Minister of Health, Dr. the Hon. Christopher Tufton, says the vector control unit at the Westmoreland Health Department will get additional temporary workers, to assist in the elimination of mosquito breeding sites in the parish.
“We are going to add some additional workers through the Housing, Opportunity, Production and Employment (HOPE) Programme and the Ministry of Health Vector Support Programme. They currently have 33 temporary and nine permanent staff, and we will add another 20 or 25 to give them better and fuller coverage of the parish,” Dr. Tufton informed, after touring the Aldyar community in Westmoreland, on January 4.
The Minister also noted that additional vehicles will be provided to ramp up vector control efforts in the parish.
Dr. Tufton pointed out that Westmoreland has had over 100 suspected cases of dengue fever in the last year, as well as four confirmed cases.

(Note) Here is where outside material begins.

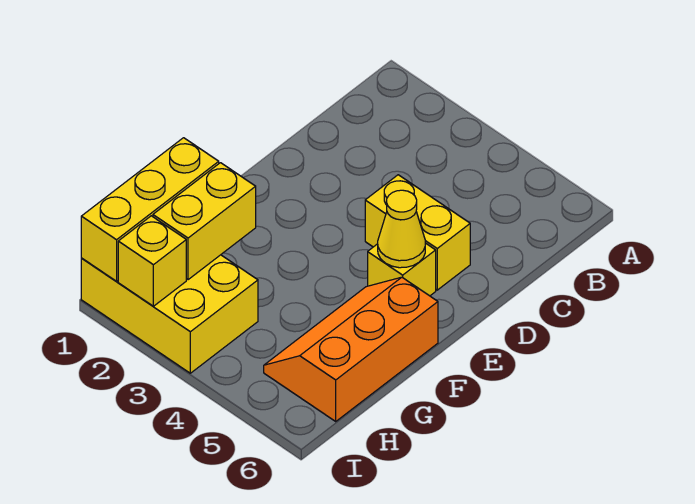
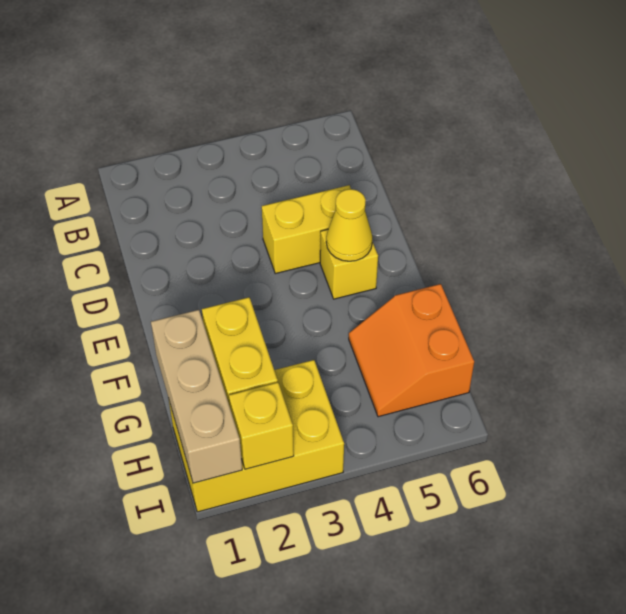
orange slope F5:H6 level 1 top 6 -> orange slope G5:H6 level 1 top 6
yellow brick G1:I1 level 2 -> tan brick G1:I1 level 2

“We have identified the areas that are particularly vulnerable and Aldyar is one of these communities. One of the problems in these areas is that people use water containers which are oftentimes not covered and they become fertile breeding ground for the Aedes Aegypti mosquito. We continue to urge citizens to look in and around the homes to ensure that there are no breeding sites,” the Minister said.
Dr. Tufton toured the community with Vector Control Coordinator at the Westmoreland Health Department, Ryan Morris; Chief Public Health Inspector for the parish, Steve Morris, and several vector control workers.
For his part, Mr. Ryan Morris expressed gratitude to the Minister “for taking the time to have discussions with us, and for his pledge of increasing the number of workers and motor vehicles for the vector control unit, as we have been doubling our efforts to destroy mosquito breeding sites in the parish.”
Meanwhile, Mr. Steve Morris said there has been a drastic change with the 33 persons recently added to the unit through the HOPE Programme, as it relates to the destruction of mosquito breeding sites, and he is hoping that the additional 20 to 25 workers will further bolster the unit.
The Aedes Aegypti mosquito is responsible for the spread of the dengue, Zika and Chikungunya viruses.
Symptoms of dengue include sudden onset of high fever with severe headache, fatigue, pain behind the eyes, muscle, bone or joint pain, skin rash and vomiting or feeling nauseous.
To prevent the disease, persons are advised to eliminate mosquito breeding sites by getting rid of items that collect water (old drums, used tyres and plastic containers); installing mosquito nets over beds; wearing long sleeve shirts and pants outdoors; using DEET (mosquito repellant); and regularly changing water in animal and pet containers.